At this time of year people seem tired and stressed and rushed to get everything done before the end of the year. The question is how is our behaviour, our emotional state and our busyness influencing our children? Are we feeling burnt out? Are we setting up patterns for future burnout in our children? What do we hear ourselves saying to ourselves – I am so tired, it’s only a few weeks to go, I just have to finish…
Our children are learning automatically from our behaviour and feelings. How we are, is teaching them how they will become
There are so many more functions, pressures and commitments at this time of year (concerts, Christmas parties, meetings etc) Do our children have time to relax? Do we have time to relax or do we tell ourselves it is only…..weeks to go, or we will rest on holiday?
Maybe we can do this differently, maybe we can create different patterns….
When we are constantly in a state of busyness we start to create this pattern in our bodies and then it can become uncomfortable to be quiet and have nothing to do. Sometimes our bodies will cope with the stress in the moment and then get sick as soon as we relax on holiday.
It is important for us to set clear outcomes for this period, to consciously make sure that we and our children have downtime scheduled.
Do you dread the day holiday school closes, worrying that your children are going to be bored?

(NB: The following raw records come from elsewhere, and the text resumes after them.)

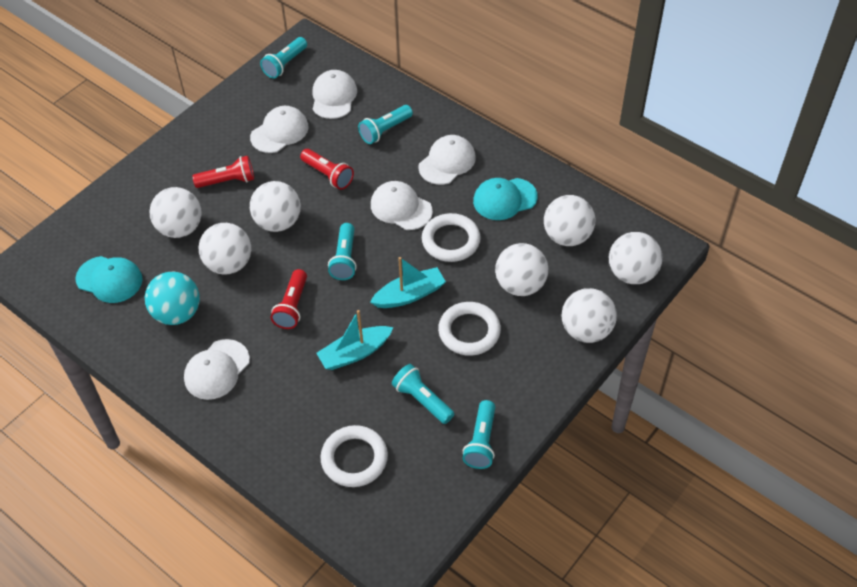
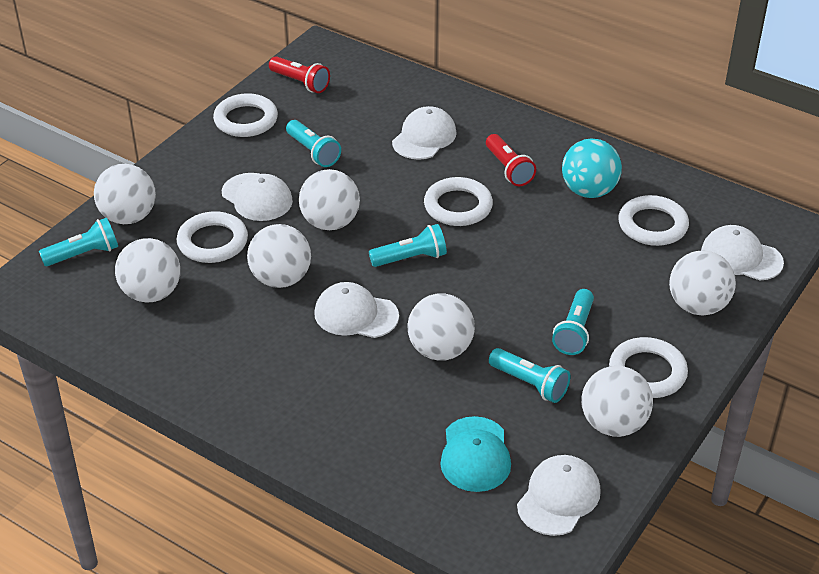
red flashlight: 3 -> 2
turquoise boat: 2 -> 0
turquoise cap: 2 -> 1
white ring: 3 -> 5

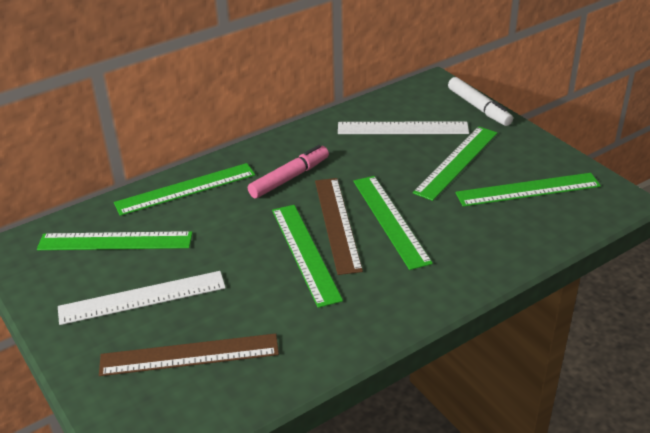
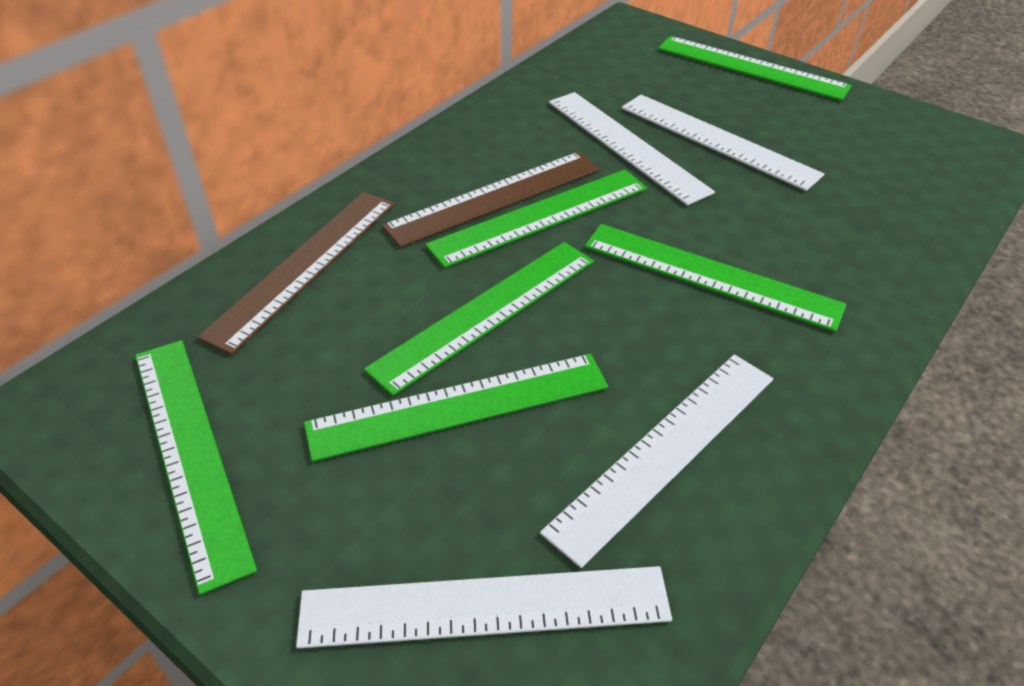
pink marker: 1 -> 0
white marker: 1 -> 0
white ruler: 2 -> 4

We have to entertain them, we have to set up play dates to keep them occupied. Maybe having a bit of “bored” time is okay, maybe it is essential. Having downtime is essential so that their bodies do not get into the habit of being busy the whole time.
Tips to prevent patterns of busyness and burn out in our children
- Schedule quiet time for ourselves – even in the busiest times, even if it is 5 minutes in the morning. Quiet your mind and just empty your thoughts. It is amazing how this can revive you and allow you to be more productive in your day too. Try it…
- Notice what you are saying around them. Replace words like I have so much to do, I am so tired to I can find a way to do what is important, I take care of myself, I am more important that what I have to do. How can I get what I want done and still have time for me?
- Schedule quiet time for your children often – even if they are uncomfortable and grumpy and bored. So often our goal for them to be happy the whole time can get in the way of this. It makes us feel like we are not good parents if our children are not happy and entertained. But that is not the case. Discomfort temporarily with a good long term outcome is far better for them and us! It leads to less responsibility for us in the end where we don’t have the pressure to keep them entertained the whole time.
- Teach them that quiet time is important. Being okay with ourselves when we are quiet and not doing anything develops healthy self-esteem. I can be happy within myself without having to be entertained
- Give them opportunities to play on their own, even if they don’t like it. It is important for them to develop that muscle. Have you ever noticed that it can be uncomfortable for us to have nothing to do. This is because we have never allowed ourselves to have quiet time. Who are we when we are not doing something? Quiet time with no stimulation leads to creativity.
- Be persistent even if it takes a while, in these holidays allocate time daily where they get to play on their own. Be prepared for them to be uncomfortable and maintain your own feelings without getting impatient or frustrated. Allow them to feel uncomfortable. Acknowledge them saying I know it feels uncomfortable and you can find a way. I wonder what you can try? Let them try different things and find their own solution.
- Not being able to play on their own is NOT their personality – it is an important “ life skill” for them to learn
Taking a little time to consciously think about all the decisions we make over this period and be aware of what we are saying to ourselves because we do get to choose, can result in us ending the year feeling energised.